KELİME ANLAMLARI
Arapça Okunuş Türkçe Okunuş Kelime Meali Kökü
فَجَعَلَهُمْ feceǎlehum nihayet onları etti ج ع ل
جُذَاذًا cuƶāƶen parça parça ج ذ ذ
إِلَّا illā yalnız hariç  
كَبِيرًا kebīran büyüğü ك ب ر
لَهُمْ lehum onların  
لَعَلَّهُمْ leǎllehum belki  
إِلَيْهِ ileyhi ona  
يَرْجِعُونَ yerciǔne müracaat ederler diye ر ج ع
TÜRKÇE OKUNUŞ
58. fece`alehüm cüŝeŝen illâ kebîral lehüm le`allehüm ileyhi yerci`ûn.
DİYANET VAKFI
58. Sonunda İbrahim onları paramparça etti.

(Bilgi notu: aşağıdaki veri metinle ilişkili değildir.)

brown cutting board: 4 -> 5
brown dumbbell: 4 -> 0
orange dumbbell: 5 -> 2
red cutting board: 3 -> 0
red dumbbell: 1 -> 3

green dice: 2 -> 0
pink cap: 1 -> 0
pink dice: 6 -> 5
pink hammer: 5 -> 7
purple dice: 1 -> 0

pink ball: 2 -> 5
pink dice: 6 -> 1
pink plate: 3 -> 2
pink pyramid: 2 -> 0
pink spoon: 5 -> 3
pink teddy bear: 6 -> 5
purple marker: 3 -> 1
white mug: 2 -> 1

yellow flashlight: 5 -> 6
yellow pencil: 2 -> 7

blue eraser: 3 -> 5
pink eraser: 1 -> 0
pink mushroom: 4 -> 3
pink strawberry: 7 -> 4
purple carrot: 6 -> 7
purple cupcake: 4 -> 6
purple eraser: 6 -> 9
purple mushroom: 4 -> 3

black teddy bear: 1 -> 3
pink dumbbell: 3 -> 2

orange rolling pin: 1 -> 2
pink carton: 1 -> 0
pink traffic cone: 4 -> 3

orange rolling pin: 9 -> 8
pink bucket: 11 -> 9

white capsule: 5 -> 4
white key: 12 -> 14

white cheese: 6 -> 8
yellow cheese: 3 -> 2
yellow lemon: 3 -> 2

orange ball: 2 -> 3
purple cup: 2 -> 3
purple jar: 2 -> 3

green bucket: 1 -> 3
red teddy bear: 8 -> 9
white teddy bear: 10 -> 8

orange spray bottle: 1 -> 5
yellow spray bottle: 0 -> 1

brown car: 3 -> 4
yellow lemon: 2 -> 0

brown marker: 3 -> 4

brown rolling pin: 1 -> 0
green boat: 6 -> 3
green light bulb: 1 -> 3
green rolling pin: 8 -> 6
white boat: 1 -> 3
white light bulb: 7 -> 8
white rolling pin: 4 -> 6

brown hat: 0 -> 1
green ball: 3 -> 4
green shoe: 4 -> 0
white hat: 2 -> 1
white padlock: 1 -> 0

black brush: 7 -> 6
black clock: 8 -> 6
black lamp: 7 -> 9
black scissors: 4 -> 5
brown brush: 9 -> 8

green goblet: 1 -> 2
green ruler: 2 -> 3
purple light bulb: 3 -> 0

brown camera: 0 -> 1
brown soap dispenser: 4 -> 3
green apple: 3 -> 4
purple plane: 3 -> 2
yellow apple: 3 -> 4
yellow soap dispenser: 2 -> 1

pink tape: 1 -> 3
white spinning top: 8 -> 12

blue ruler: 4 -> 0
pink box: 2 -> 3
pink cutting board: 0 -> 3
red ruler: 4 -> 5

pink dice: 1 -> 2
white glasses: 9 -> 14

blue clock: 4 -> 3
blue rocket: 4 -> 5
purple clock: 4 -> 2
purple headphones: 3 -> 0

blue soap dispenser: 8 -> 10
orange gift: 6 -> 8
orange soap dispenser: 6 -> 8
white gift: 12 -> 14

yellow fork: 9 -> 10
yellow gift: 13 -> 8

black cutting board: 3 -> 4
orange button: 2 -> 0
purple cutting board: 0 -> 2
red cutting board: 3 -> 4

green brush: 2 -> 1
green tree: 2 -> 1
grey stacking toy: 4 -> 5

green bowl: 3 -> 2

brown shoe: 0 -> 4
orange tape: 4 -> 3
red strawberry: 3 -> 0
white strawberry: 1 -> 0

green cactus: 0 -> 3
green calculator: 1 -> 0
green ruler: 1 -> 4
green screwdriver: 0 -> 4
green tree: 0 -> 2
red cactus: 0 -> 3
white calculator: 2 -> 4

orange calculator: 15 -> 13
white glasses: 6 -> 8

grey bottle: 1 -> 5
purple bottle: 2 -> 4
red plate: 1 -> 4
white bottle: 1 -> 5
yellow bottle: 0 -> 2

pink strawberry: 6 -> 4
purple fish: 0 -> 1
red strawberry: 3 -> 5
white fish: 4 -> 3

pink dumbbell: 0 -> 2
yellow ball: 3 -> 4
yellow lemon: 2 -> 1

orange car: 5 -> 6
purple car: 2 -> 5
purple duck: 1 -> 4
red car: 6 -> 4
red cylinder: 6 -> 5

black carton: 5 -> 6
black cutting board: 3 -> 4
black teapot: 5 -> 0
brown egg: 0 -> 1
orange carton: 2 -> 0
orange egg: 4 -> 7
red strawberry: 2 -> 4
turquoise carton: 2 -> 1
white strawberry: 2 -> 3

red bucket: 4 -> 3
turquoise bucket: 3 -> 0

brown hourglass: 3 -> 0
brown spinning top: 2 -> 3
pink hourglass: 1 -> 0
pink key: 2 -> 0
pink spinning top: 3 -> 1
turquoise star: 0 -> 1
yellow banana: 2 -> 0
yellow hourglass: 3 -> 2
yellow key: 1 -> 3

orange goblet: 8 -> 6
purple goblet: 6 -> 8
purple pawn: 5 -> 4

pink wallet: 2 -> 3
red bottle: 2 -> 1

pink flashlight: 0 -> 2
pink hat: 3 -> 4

Yalnız onların büyüğünü bıraktı; belki ona müracaat ederler diye.
DİYANET İŞLERİ
58. Hepsini paramparça edip, içlerinden büyüğünü ona başvursunlar diye, sağlam bıraktı.
ELMALILI HAMDI YAZIR
58. Derken o, bunları parça parça etti. Yalnız kendisine başvursunlar diye onların büyüğünü sağlam bıraktı.
ABDULBAKİ GÖLPINARLI
58. Onları paramparça etti, yalnız, ona baş vursunlar diye büyüklerini bıraktı.
ALİ BULAÇ
58. Böylece o, yalnızca büyükleri hariç olmak üzere onları paramparça etti; belki ona başvururlar diye.
SÜLEYMAN ATEŞ
58. Nihayet (İbrahim) onları parça parça etti, yalnız onların büyüğünü bıraktı; belki ona müracaat ederler diye(!)
GÜLTEKİN ONAN
58. Böylece o, yalnızca büyükleri hariç olmak üzere onları paramparça etti; belki ona başvururlar diye.
SUAT YILDIRIM
58. Onların bütün putlarını paramparça etti, yalnız, halk, belki de olup biten olay hakkında kendisine sorarlar düşüncesiyle, onların büyüklerine dokunmadı.